February 2005

In response to overwhelming public demand, I did mention “Saturn Devouring His Children” although with the caveat that it was very weird and scary and I would never put it on the wall for fear of getting up in the night to get a glass of water and having a heart attack, and offered a James Christiansen piece as an alternate. We’ll see.

I was working on an oil pastel piece, and I think I may abandon it. I got one really great section and a bunch of not very great sections. I am, however, quite enamored of the sketch, so I may start over, do it in acrylic, and then use oil pastel for a few areas where it’ll shine. We’ll see how it goes. Mixed media, thou art a harsh mistress.

My new holy grail for the feeder is a cardinal. I have practically everything else in the yard, but have not succeeded in attracting a cardinal. Moving another feeder within my line of sight, (which means I remember to fill it regularly!) got me Carolina chickadees, more titmice, and some gold finches in winter plumage, but the cardinal remains obstinate. One hopped thoughtfully along the deck, cocked its head, and sampled a seed, then flew off. I may have to stock up on black oil and safflower mix. I do not have any low hanging limbs on which to erect a fly-through feeder, which they are said to favor, and anyway the squirrels would have it tipped over in a trice–I wonder if I could rig some sort of pedestal thingy.

I can see how people become obsessed. I’d like to think I’m not, but I’m definitely standing on the edge of the abyss, looking down. It’s probably a good thing I don’t have my own home, or I’d be hammering nest boxes up on every available surface. (Man, I wish I had my own home! Oh, well…someday.)

I am trying to fill out an interview sent to me by a fourth grade class. This is harder than it should be.

The questions are somewhat generic, which isn’t too bad–I mean, interview questions are almost always pretty generic, so you learn to work around it. The tough part is trying to be clear and concise but not condescending. This makes me realize how much my writing style depends on a sort of verbal equivalent of waving my hands around going “You know? You know? Like–the thing–” (hand gesture, hand gesture.)

The other problem is appropriateness. I should never do such an interview in person–my vocabulary devolves into a sailor with Tourette’s when I’m nervous, and the first “Fuck! WAIT!–ARGH!” would slip out within thirty seconds. Fortunately this isn’t a problem with an e-mail interview, but I find myself choking on it occasionally nonetheless–for example, when asked “What is your favorite artwork?” the back half of my brain screams “It’s Saturn Devouring His Children by Goya! You know it is! LIAR!” Since there is an excellent chance that they might try to FIND that, we can’t have it–that painting gave me nightmares when I was in high school, let alone inflicting it on a pack of 10 year olds. (They’d probably love it, I know. Nevertheless, this has to get past the teachers.)

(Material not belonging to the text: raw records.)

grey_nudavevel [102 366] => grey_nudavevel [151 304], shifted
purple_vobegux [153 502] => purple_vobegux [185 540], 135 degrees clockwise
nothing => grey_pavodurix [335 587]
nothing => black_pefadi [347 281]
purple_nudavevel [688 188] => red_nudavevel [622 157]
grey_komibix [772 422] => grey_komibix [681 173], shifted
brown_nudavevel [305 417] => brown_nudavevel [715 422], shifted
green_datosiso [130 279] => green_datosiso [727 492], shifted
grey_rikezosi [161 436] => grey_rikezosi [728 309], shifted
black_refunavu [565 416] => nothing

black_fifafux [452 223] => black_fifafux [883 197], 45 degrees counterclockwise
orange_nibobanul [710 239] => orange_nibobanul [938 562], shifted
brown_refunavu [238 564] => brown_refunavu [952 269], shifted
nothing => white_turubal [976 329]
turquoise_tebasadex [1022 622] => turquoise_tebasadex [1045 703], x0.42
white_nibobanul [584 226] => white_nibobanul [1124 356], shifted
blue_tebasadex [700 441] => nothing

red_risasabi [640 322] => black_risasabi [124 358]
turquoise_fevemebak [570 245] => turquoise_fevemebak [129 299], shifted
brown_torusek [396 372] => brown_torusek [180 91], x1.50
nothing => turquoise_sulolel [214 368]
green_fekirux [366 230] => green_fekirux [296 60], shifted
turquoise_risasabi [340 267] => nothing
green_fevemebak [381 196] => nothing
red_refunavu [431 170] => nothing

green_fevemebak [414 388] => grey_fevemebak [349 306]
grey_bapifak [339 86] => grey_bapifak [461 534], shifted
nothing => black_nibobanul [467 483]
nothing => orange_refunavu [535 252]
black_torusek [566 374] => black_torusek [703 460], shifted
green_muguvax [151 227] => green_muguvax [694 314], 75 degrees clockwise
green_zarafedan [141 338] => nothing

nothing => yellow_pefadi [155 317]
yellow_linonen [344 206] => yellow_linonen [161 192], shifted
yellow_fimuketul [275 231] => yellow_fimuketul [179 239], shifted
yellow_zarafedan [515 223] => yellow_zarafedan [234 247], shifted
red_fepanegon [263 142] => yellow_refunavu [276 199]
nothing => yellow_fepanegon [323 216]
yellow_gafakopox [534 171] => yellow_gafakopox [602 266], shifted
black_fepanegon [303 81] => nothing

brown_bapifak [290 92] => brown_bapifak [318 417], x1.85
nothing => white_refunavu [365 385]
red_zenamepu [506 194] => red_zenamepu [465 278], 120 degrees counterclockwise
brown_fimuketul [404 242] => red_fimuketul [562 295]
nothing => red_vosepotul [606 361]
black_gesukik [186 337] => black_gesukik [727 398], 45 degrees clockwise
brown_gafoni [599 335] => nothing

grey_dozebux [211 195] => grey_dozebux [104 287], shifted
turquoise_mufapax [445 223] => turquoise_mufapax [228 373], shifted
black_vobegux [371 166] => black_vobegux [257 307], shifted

Likewise, while the answer to “Why do you like art?” is, in all honesty, “It beats flipping burgers,” something a little more inspirational may be in order. Unfortunately, if you think about this long enough, you realize you don’t much like art, you hate art, art done you wrong, art ran over your dog and ran away with your woman, and if art ever comes back, you’ve got a shotgun loaded for it, that bastard. This is also probably not appropriate.

Oh, well….

…and more about animals…

Caught another big-eyed mousey visitor under the sink. Asked James to take him to work to release him. James gave me a look. Guess not.

I was reading about deer mice yesterday, and evidentally my catch and release program is pretty damn futile. Deer mice will travel over a mile, cross rivers, and ignore better offers to return to home base. I am giving them a good nosh and a brief, puzzling journey. We may have to go over to snappy traps after all. (James, who can go from blowing up virtual zombies into showering explosions of gore to gently shooing an insect out the door with glass and paper in under ten seconds* absolutely refuses to use glue traps. And poison, of course, is right out.)

Armed with this knowledge of futility, I dumped the miscreant ten feet away in the back greenbelt and sighed. I tried to be nice. Really, I did. The irony is that I would happily feed the mouse to a snake without a twinge, I would praise Athena for catching one, I would toss dead mice down the gullets of practically any species I could name with a glad heart–but simply killing them because they’re annoying me with their unsanitary ways seems like a wasteful tyranny.

On the other hand, I’m sure that a dead mouse tossed out in the greenbelt would rapidly be usefully employed by any number of birds or nocturnal omnivores. But I still feel a twinge.

*James is my great refutation of the belief that violent videogames cause violent behavior, as he not only plays them, but makes them for a living, and you would be hard pressed to find a mellower and less violent individual. His general response to finding an enormous insect in the house is to look it up online and see if he can figure out what species it is.

Two flickers are jockeying for position at the suet, in a bizarrely symmetrical display of grumpiness. Meanwhile, Notch the squirrel has returned and is contentedly sitting in the shallow dish of birdseed on the deck. Gimpy was around earlier, and got into a chase with (him? her?) but once they hit high speed, you can’t really tell who’s the pursuer or the pursuee.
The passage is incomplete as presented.